While the SCAF has to brace itself now for possibly yet another resurrection of Tahrir Square, made more likely by the latest court verdicts that essentially acquitted the security apparatus, the Muslim Brotherhood has to contend with results that brought in Mursi first and last. Around 25% of a low 46% voter turnout and 10% of total eligible votes is a lousy return on an 80-year old investment. This after a grueling campaign as well that dragged God himself down into the muck of the political arena.

This unimpressive performance may not have immediate connotations for the MB’s ability to keep racking up political positions like so many trophies, but it does say plenty about the kind of influence it will be able to wield through those pulpits.

It might be sometime before we can fully discern the vote’s significance for the crucial question of Islam and identity that has harangued us Arabs for the better part of the 20th century. But at this palpably low level of enthusiasm for the Brothers and their plans--a revelation that is but one of many pointing to the challenges unleashed by the emerging political climate—we can more forcefully caution against the rush of ill-considered warnings about Islamism overtaking Arab life.

The primacy of Islam is settled, the argument has it, even among vociferous secularists. There are no ifs anymore in this contested realm, just the hows. One school of thought, different branches. One heaven, different floors. One hydra, different heads. One solution, different applications. The same plate, different recipes…

But, in fact, for years now, there have been clear signs that Arab identity—no less than the Iranian one--is infinitely more capacious than Islamism would like it to be. As Professor Assef Bayat argues, post-Islamist currents within many Islamist movements or regimes are in their essence a response to societies’ insistence on pushing the boundaries. In describing post-Islamism as both a condition and a project, Bayat proposes that its aspiration is “to turn the underlying principles of Islamism on its head by emphasizing rights instead of duties, plurality in place of a singular authoritative voice, historicity rather than fixed scriptures, and the future instead of the past.“ In other words, it promises the end of the Islamist experiment itself.

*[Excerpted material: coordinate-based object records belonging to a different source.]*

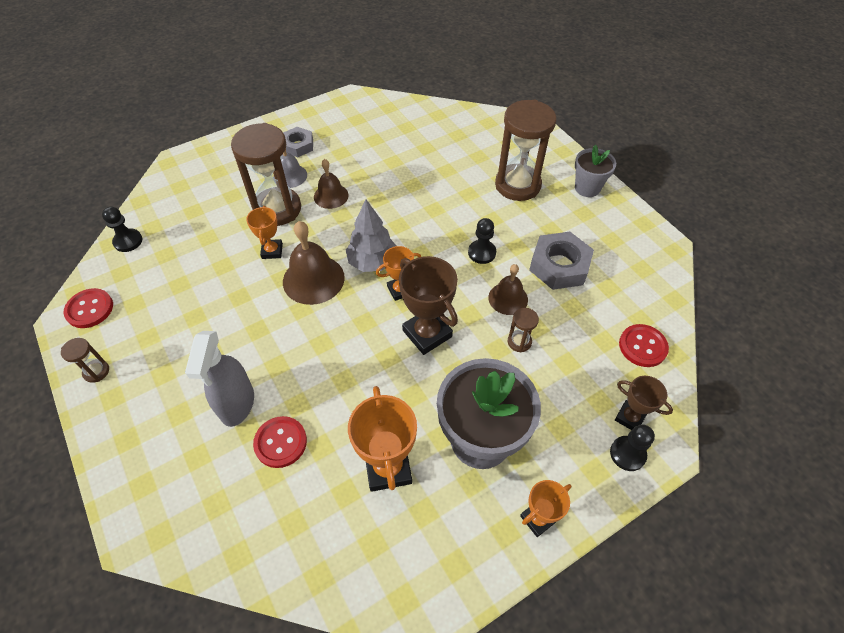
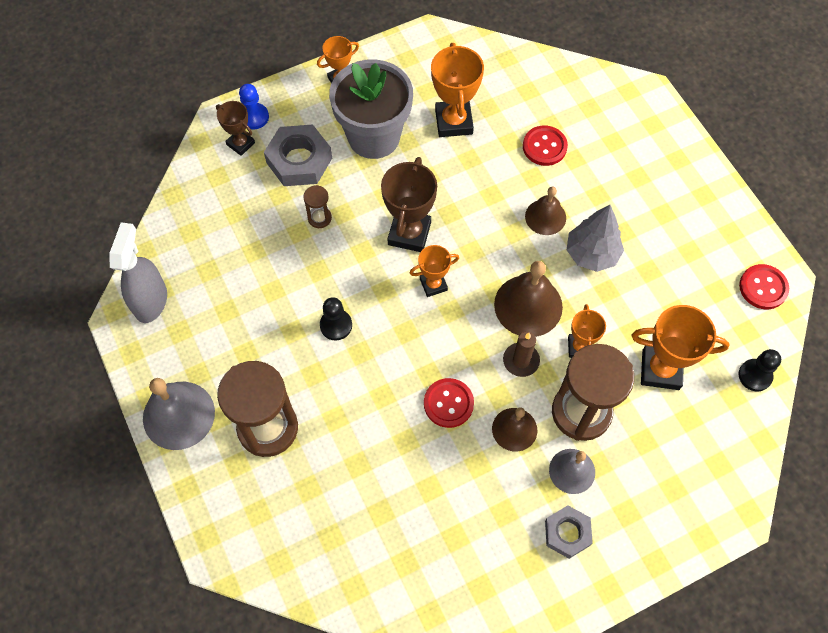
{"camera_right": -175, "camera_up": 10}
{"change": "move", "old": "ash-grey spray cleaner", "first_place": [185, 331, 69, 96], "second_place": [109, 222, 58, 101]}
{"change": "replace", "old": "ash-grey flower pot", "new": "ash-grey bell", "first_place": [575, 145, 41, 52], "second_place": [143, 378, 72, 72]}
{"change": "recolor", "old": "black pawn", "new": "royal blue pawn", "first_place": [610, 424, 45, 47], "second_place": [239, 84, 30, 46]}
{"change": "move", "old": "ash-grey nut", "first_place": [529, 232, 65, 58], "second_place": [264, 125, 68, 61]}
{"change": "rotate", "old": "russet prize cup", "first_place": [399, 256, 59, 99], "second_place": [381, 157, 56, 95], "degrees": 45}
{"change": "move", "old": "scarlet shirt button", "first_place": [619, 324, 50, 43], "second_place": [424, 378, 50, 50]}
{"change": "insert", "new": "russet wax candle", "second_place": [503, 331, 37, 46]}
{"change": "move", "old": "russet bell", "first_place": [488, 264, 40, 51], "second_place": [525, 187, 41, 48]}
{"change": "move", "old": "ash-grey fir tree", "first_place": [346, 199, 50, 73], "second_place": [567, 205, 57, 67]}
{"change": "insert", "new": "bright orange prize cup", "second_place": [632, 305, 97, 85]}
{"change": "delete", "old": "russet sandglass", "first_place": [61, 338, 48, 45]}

Presidential contender Abd al Muni’m Abu al Fotouh, dubbed a post-Islamist by many of his admirers, often declares that Islam has won as part of his message that it is time to close the file on Islam’s place in public life. In long evolving landscapes now finally accommodating and possibly nurturing a much more vibrant kind of participatory politics, we will have the chance to find out what Islam has won exactly. But the Egyptian election results tell us that, far from being over, the real debate over the matter of identity has just begun.


Confusezeus said...

Talking about heated discussions about Egypt, I had one in the steam room of my gym, with a very pragmatic Egyptian who had voted Morsy. He said if the Ikhwan fail, they will simply loose the next election.

Amal said...

Adventurous fellow!! But I've heard others express similar views. I have to say, though, almost everyone I spoke to in Egypt, including a few Islamists, were extremely suspicious of the MB.